Compétences en codage dans le monde entier
Les algorithmes ont été préalablement publiés sur le site du laboratoire concerné à l’EPFL. Mais il reste encore beaucoup à faire. En mars dernier, le docteur Hartley a appelé la communauté à apporter son aide dans un hackathon d’une année appelé « CODED-19 ». « Nous continuons à améliorer et à valider les algorithmes, et à rendre la logique de boîte noire complexe plus facile à interpréter pour les cliniciens. Nous voulons créer des outils robustes et fiables, dont les capacités vont au-delà de cette pandémie. » Des travaux sont également en cours pour développer une application permettant à ces algorithmes d’apprentissage profond complexes de fonctionner sur les téléphones portables, même dans les régions les plus isolées. Elle ajoute : « Ces travaux n’auraient pas été possibles sans les étudiants et les chercheurs fantastiques du monde entier qui ont donné de leur temps et de leurs connaissances pendant cette période tumultueuse. »
Mary-Anne Hartley, Noémie Boillat-Blanco et Alain Gervaix vont de l’avant pour collecter davantage de données. COVID ou non, la pneumonie, qui tue plus d’un million d’enfants chaque année, reste l’une des principales causes de décès chez les enfants de moins de cinq ans. C’est aussi l’un des principaux facteurs de résistance aux antibiotiques, touchant essentiellement les pays et populations pauvres. Mary-Anne Hartley poursuit : « Nous voulons recueillir les données des populations sous-représentées de sorte que nos outils puissent être précis même dans les milieux défavorisés. Notre algorithme est par exemple spécialement conçu pour tolérer des erreurs dans la collecte d’images ou de sons et la qualité inconstante, ce qui est davantage probable dans ces milieux. » Ils travaillent déjà sur l’élargissement de ces modèles pour faire la distinction entre la pneumonie virale et la pneumonie bactérienne avec l’espoir de réduire considérablement le recours aux antibiotiques.

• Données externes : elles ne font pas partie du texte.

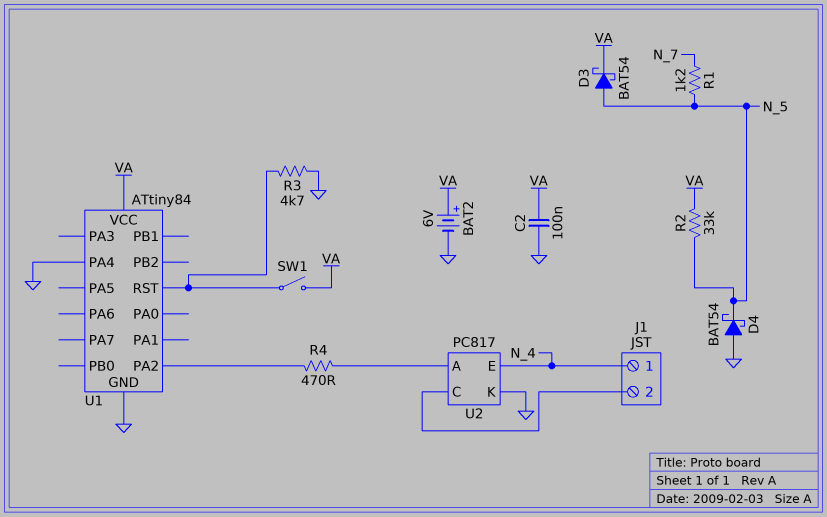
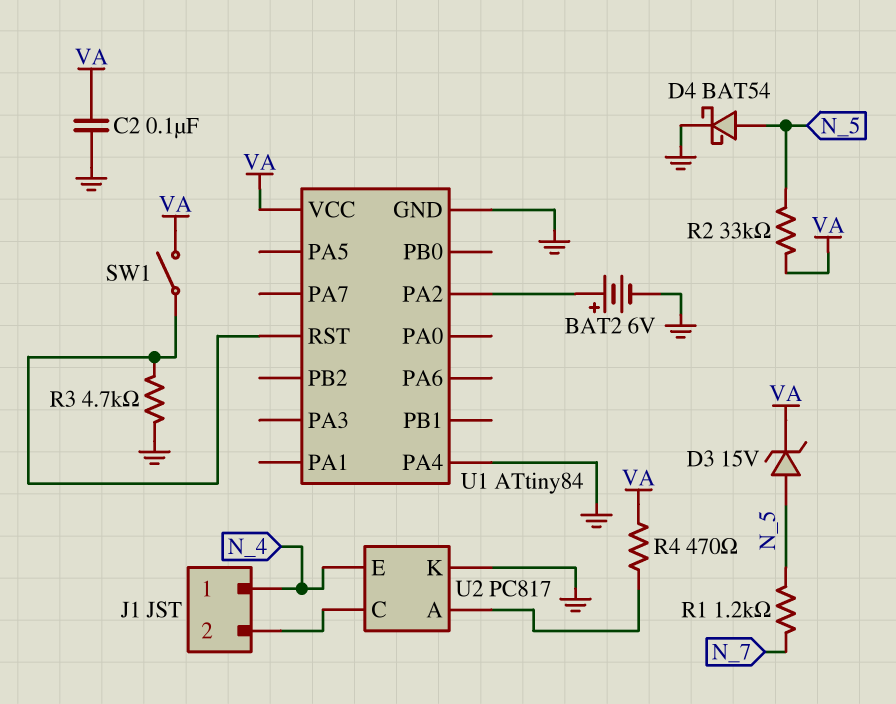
BAT2: 6V (plus VA, minus GND) -> 6V (plus U1/PA2, minus GND)
D3: schottky BAT54 (A N_5, K VA) -> zener 15V (A N_5, K VA)
D4: schottky BAT54 (A GND, K N_5) -> schottky BAT54 (A N_5, K GND)
R4: 470 (U1/PA2, U2/A) -> 470 (U2/A, VA)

Motivée par le potentiel de gestion décentralisée des patients, les améliorations significatives des résultats sanitaires, les coûts réduits et une contribution à l’utilisation raisonnée des antibiotiques, Mary-Anne Hartley a autofinancé un petit nombre de sondes de collecte de données qui seront envoyées début 2021 aux régions d’Afrique du Sud où sévit la tuberculose. Elle cherche actuellement à collecter des fonds pour déployer le projet à plus grande échelle.
« Le COVID a sensibilisé les gens à la vulnérabilité de la santé publique, et à son immense complexité. Le besoin de renforcer les efforts de recherche en intelligence artificielle à grande échelle pour comprendre et réagir aux données en rapide émergence n’a jamais été aussi évident. Espérons que cet élan se poursuive au-delà de la pandémie et permette un accès équitable aux soins de santé », conclut Mary-Anne Hartley.